Thursday, May 31, 2007

The Elusive Elements of Visual Style


Whenever I edit my photo shoots I'm on the lookout for images that stand out. Usually I have some in mind from when I viewed them on the little screen after taking them, but often these fail to materialize in the way I had imagined. In fact, more often that not, it's those images that were captured in a rather lazy and ho-hum kind of way that get my attention first.

Now, I'm not saying that I don't ever get lucky--which is to see an image and frame it up while previsualizing the final product and nail it, but it is rare. Very rare.

Today's shot, for example, was one that I took this past weekend while on tour of the U.S.S. Razorback, a WWII Balao class submarine. It was an offhand shot, as most all the pics I took aboard the sub were, and I had no idea this image would stand out from the rest until I got home and began editing the pics.

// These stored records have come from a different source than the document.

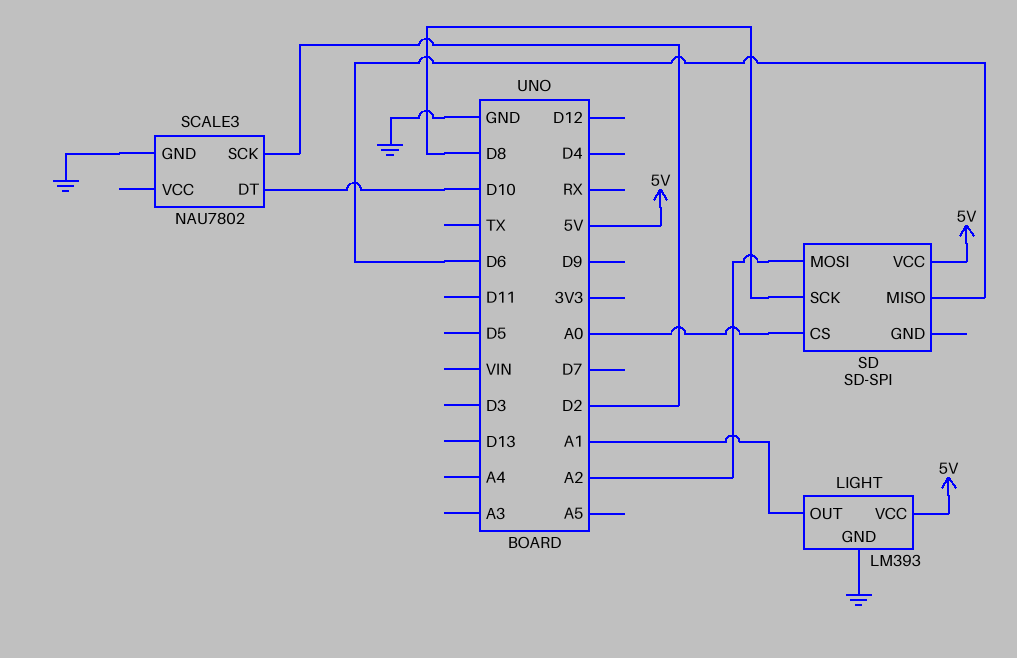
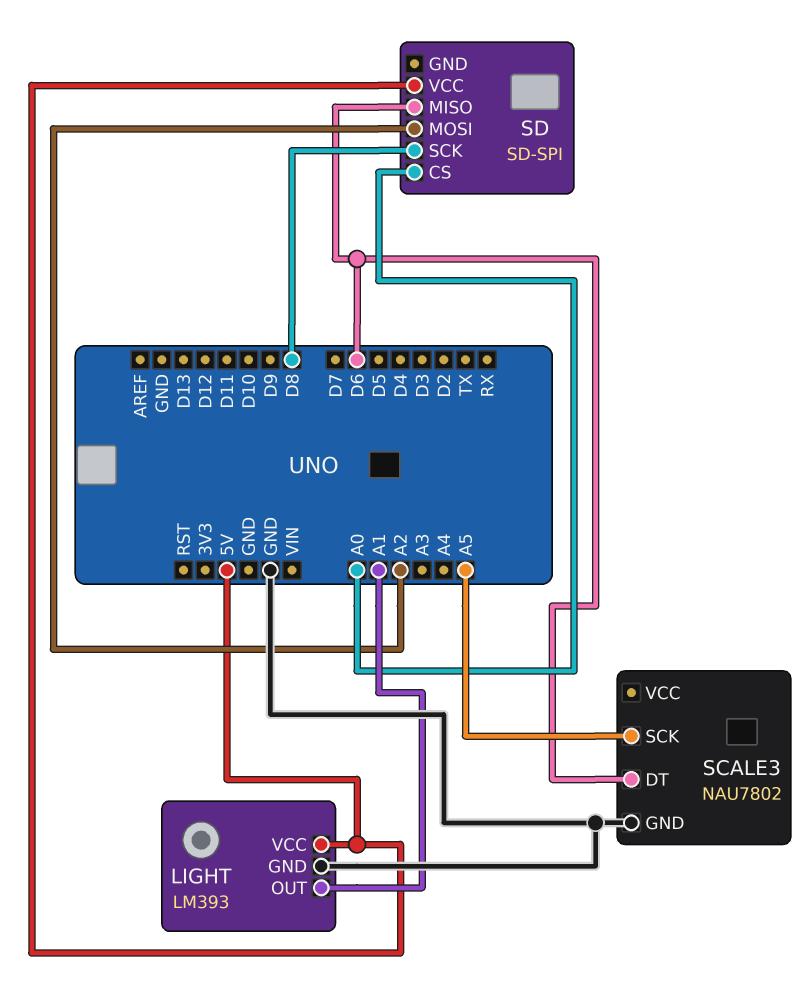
SCALE3 pin DT: D10 -> D6
SCALE3 pin SCK: D2 -> A5

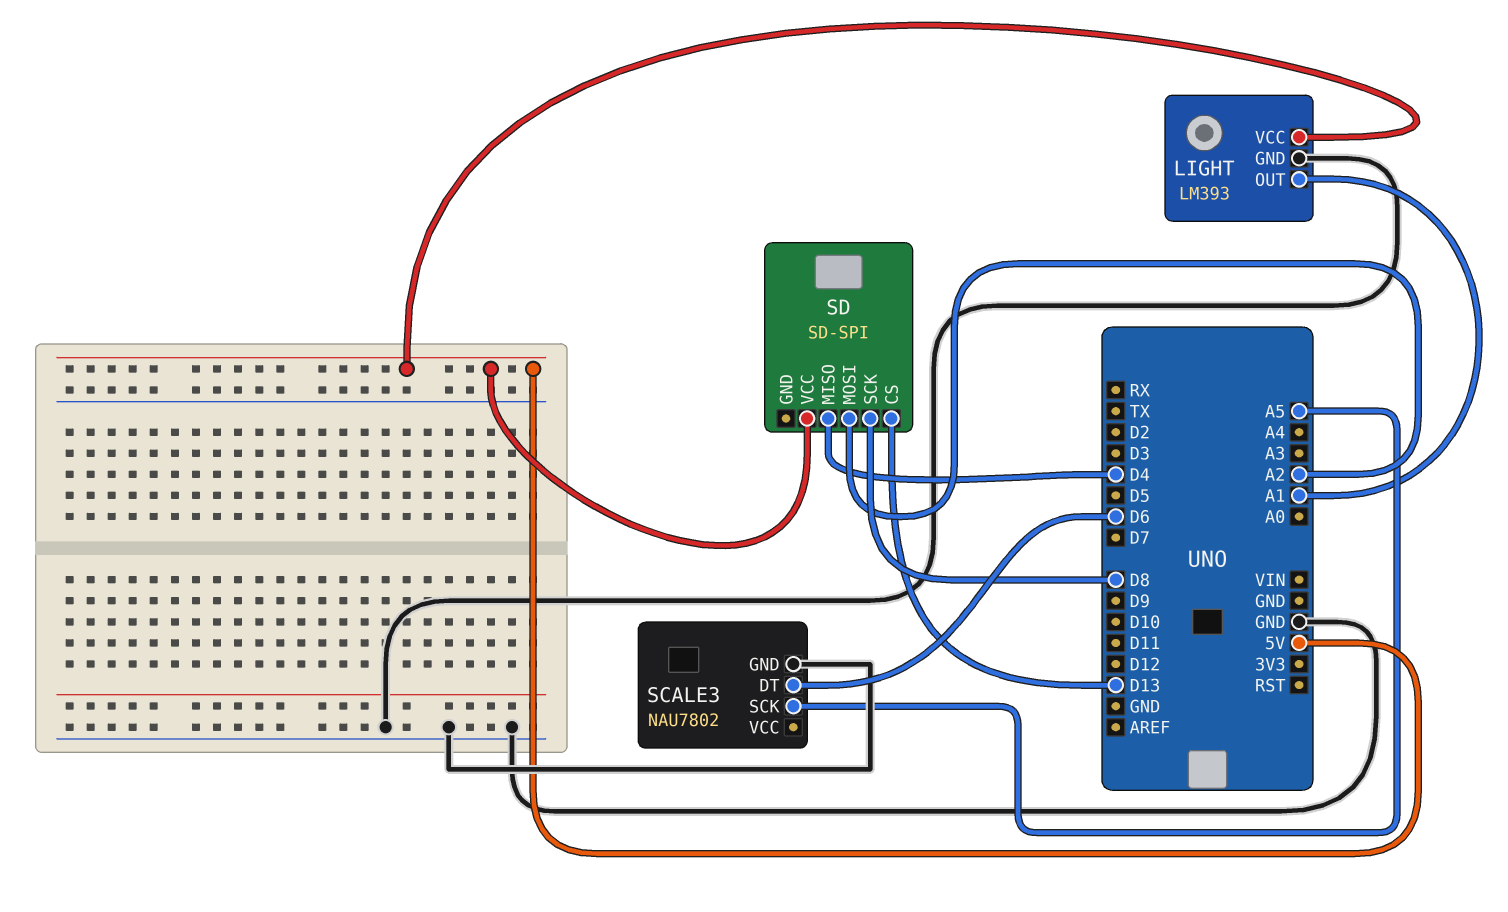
SD pin CS: A0 -> D13
SD pin MISO: D6 -> D4

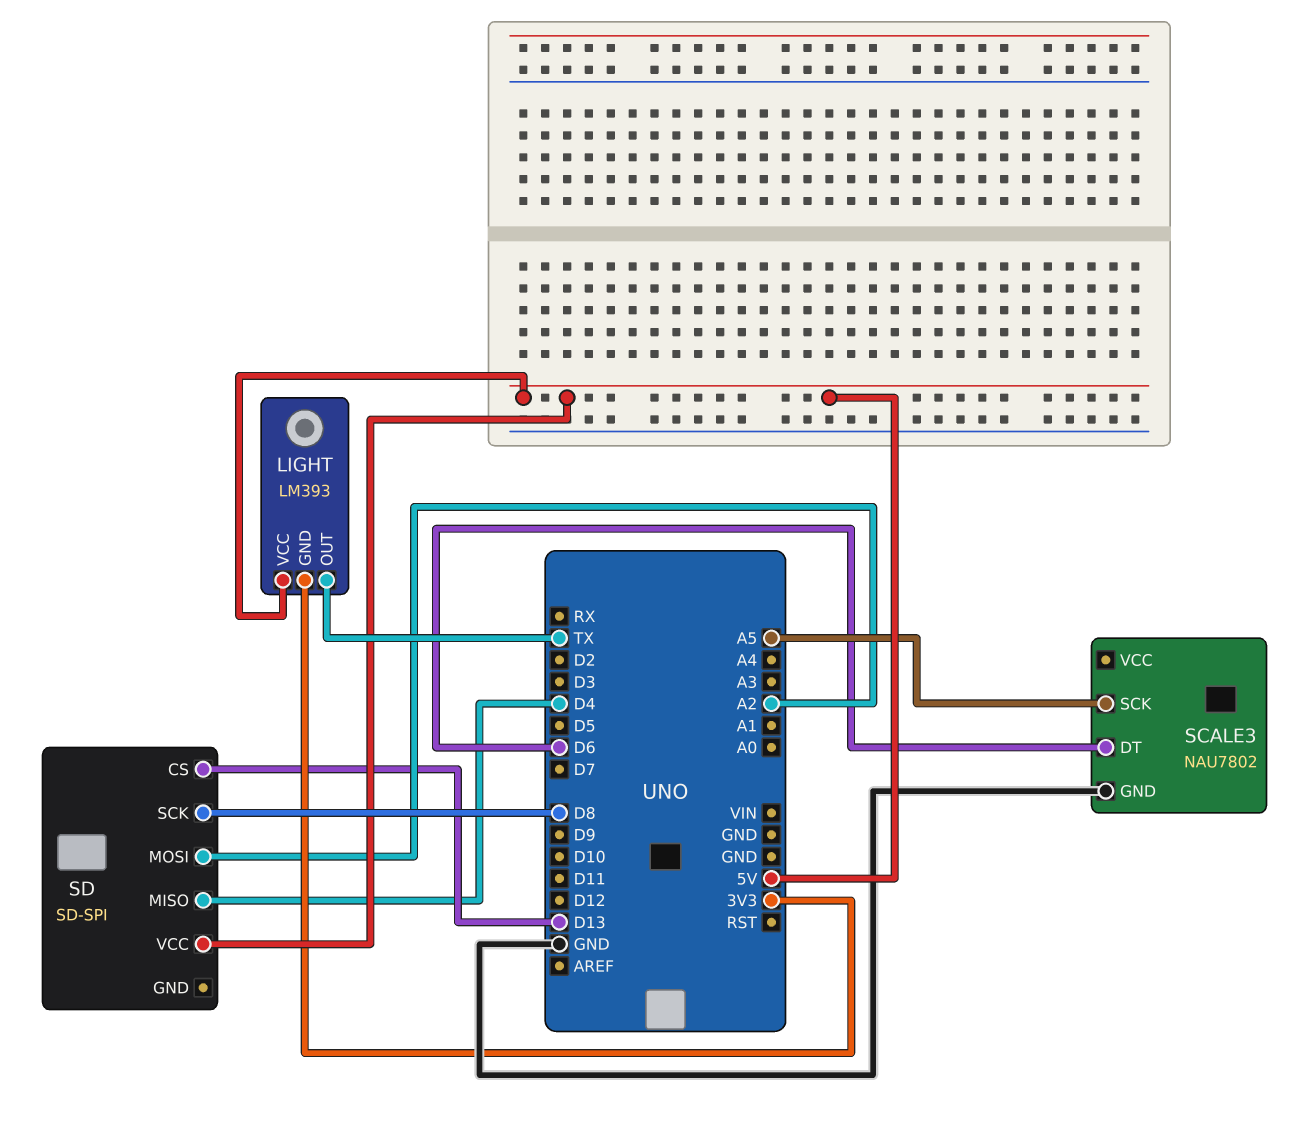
LIGHT pin GND: GND -> 3V3
LIGHT pin OUT: A1 -> TX

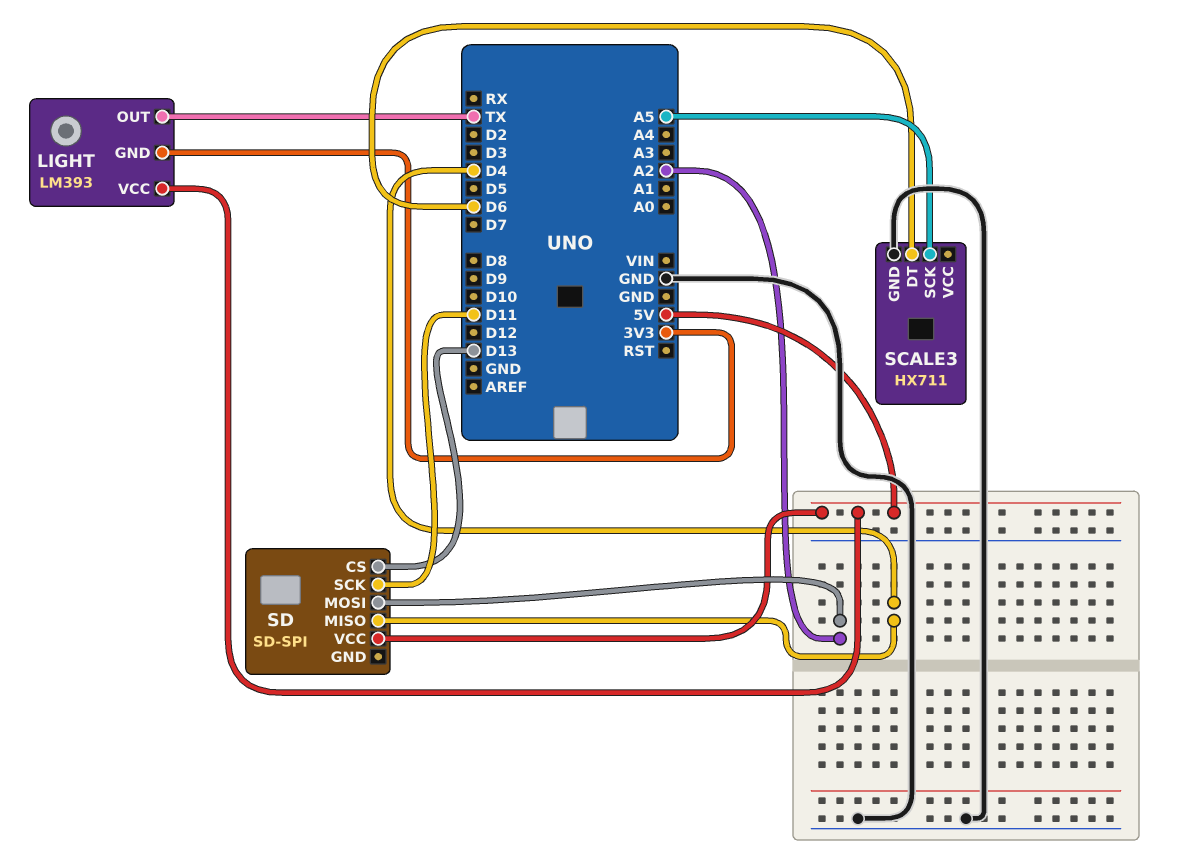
SCALE3: NAU7802 -> HX711
SD pin SCK: D8 -> D11

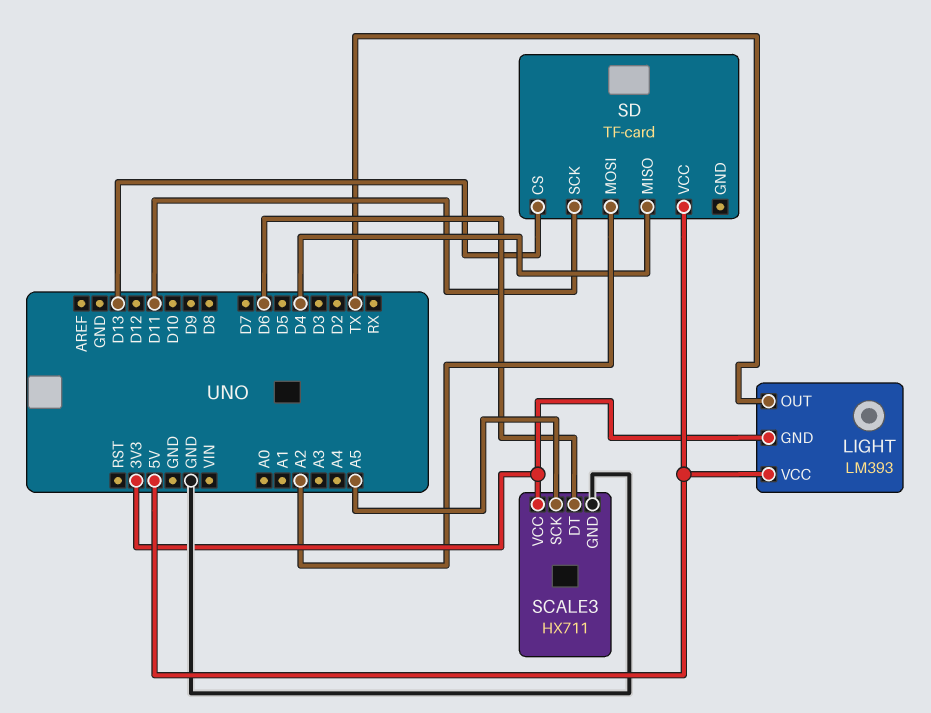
SCALE3 pin VCC: none -> 3V3
SD: SD-SPI -> TF-card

When I came across it I was immediately attracted to the lines... the sweeping curves and the way the wheel spokes point loosely to the four corners of the images. But even more than that, I realized later, was that the image had a quality I very much enjoy in photographs, and thats one of depth. The black and white treatment was done to accentuate this, but it really wasn't much of a stretch as there was little color in the photo to begin with.

Now, I've known that I like depth in images for some time. My first foray into the DSLR world was with a Sigma SD9 because the examples I saw from that camera most often contained the depth that I liked so much. Later I came to realize that while the SD9 (and other Foveon imagers) are special in this way, it really wasn't so much the equipment used as it was the vision of the photographer that used them.

And somewhere along the way I realized that depth was an element of style, my style, and that it was something I wanted to strengthen and exploit.

So take a good look at your "Keepers" and see if you can figure what it is about them that makes them special to you. Whether you know it or not you probably do this already. The trick then is to see it, feed it, and do what you can to make your images uniquely your own.

1 comment:

Ted said...

An odd thing about this shot Michael... Yeah... I'm down with the depth thing... BUT... Usually when I do depth... I frame the foreground, or at least push a border object into the viewer's face.

Here you do something quite else. You have started your depth in mid range... neither foreground nore back. Oh the handle comes up to my nose, but it's not the dominant thingee.... nope that wheel is what's going on here smack in the middle. I've gotta try that.

Now of course your carefully placed curves reinforce the eye's trip into the background, and those wall hangings bring us back farther. But after all it's the wheel that gives this still shot action.

Are all artists control freaks? Are we like that in life too... or is this our one major chance to so strictly orient a world? Can you be an artist without a compulsion of some sort to control?